There are many factors which could affect the photocatalytic degradation of organic dye. Among them are the type and morphology of catalyst, crystal structure, nanostructure surface area, mean grain size, crystallite size, irradiation time, organic dye, etc. [15]. In our case, as observed in the SEM images the average surface of the grown ZnO NRs increases with increasing the growth time. This could allow for producing more active sites which are responsible for the generation of hydroxyl radicals and thus improving the photocatalytic activity of the investigated ZnO NRs. In addition, sample 3 prepared at deposition time of 120 min shows higher surface area. This could cause higher adsorption of MB upon the irradiation of UV and result in higher photocatalytic activity of the fabricated NRs. On the other hand, the samples (1 and 2) grown at 30 and 60 min, respectively, exhibit almost the same photocatalytic efficiency value (4.45%) and this could be attributed to the slight difference in the surface areas of the two samples in comparison with that of sample 3 grown for 120 min.

Concerning the effect of the crystallite size on the photocatalytic performance, some published studies showed that the crystallite size has a positive influence on the enhancement of the photocatalytic process [27], while others confirmed its negative impact [28. 29]. Furthermore, other researchers have reported that the effect of the crystallite size on the photocatalytic of the nanostructures cannot be measured precisely. This could be due to the involvement of other parameters having a great impact on the improvement of the photocatalysis properties. In our present study, sample 3 shows the highest crystallite size value, while sample 2 possesses the lowest one (18.48 nm) with slight difference compared with sample 1 (19.40 nm). Since the sample 3 grown at 120 min has the highest photocatalytic activity and crystallite size as well. Therefore, the crystallite size may have a role in improving the photocatalytic activity of investigated ZnO NRs grown at 120 min.

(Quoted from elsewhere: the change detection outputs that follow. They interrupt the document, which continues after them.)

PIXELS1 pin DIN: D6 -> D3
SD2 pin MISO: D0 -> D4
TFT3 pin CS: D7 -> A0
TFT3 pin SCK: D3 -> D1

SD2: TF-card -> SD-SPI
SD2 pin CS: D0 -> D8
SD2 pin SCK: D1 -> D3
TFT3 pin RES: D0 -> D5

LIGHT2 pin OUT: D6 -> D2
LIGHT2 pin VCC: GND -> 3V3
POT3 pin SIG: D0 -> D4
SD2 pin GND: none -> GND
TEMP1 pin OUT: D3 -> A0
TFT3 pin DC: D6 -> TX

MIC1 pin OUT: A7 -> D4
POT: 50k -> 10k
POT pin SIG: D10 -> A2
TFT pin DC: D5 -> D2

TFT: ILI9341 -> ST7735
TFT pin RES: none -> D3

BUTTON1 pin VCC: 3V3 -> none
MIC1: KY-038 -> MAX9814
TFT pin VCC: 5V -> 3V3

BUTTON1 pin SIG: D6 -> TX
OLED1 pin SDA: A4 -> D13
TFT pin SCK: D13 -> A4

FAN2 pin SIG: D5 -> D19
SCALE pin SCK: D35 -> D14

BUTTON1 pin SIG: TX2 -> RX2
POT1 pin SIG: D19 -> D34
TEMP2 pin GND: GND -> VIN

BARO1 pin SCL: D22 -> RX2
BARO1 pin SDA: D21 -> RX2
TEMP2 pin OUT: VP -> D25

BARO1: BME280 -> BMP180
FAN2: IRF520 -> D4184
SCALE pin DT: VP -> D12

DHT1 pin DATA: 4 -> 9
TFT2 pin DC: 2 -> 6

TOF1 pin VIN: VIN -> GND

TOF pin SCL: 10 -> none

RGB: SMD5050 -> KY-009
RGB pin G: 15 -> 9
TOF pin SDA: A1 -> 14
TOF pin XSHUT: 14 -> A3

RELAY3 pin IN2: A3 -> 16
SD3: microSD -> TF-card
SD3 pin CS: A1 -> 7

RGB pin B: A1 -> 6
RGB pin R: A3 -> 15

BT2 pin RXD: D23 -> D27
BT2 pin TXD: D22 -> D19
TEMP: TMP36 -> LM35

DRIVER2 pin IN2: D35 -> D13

On the other hand, the formation of the defects on the surface of the NRs is an important factor which could result in an enhancement of the photocatalysis activity [23, 30]. These defects can trap the photoinduced electrons and thus reduce the electrons–holes recombination rate [23, 31]. Structural defects are observed on the surface of ZnO nanorods as shown in SEM images (Fig. 3). Furthermore, it is expected that with increasing the time of growth more defects could be created on the surface of the fabricated nanorods. These defects could participate in improving the photocatalytic activity of the fabricated ZnO NRs. However, further investigations by other techniques are needed in order to address the correlation between the photocatalytic activity and the defects which could be formed on the surface of ZnO nanorods.

4 Conclusion

ZnO NRs were successfully fabricated by electrochemical deposition on ITO substrates. The fabricated NRs showed the hexagonal crystal structure. The crystallinity was improved by increasing the deposition time. The growth time played an important role in changing the dimensions of the ZnO NRs. Both the radius and length of the NRs were affected by the variation of the growth time from 30 to 120 min. The SEM images analysis revealed that the surface morphology of ZnO NRs is controlled by the variation of the growth time. Consequently, these changes in the surface morphology have a considerable effect on photodegradation process of the methylene blue. The present results indicate that the efficiency of the photocatalytic degradation enhances by increasing the growth time of ZnO NRs up to 120 min which could be attributed to either increasing the surface area or crystallite size. Thus the electrochemical deposition parameters play an important role in controlling the structural and surface morphology of the fabricated NRs making them a promising candidates for photocatalytic applications.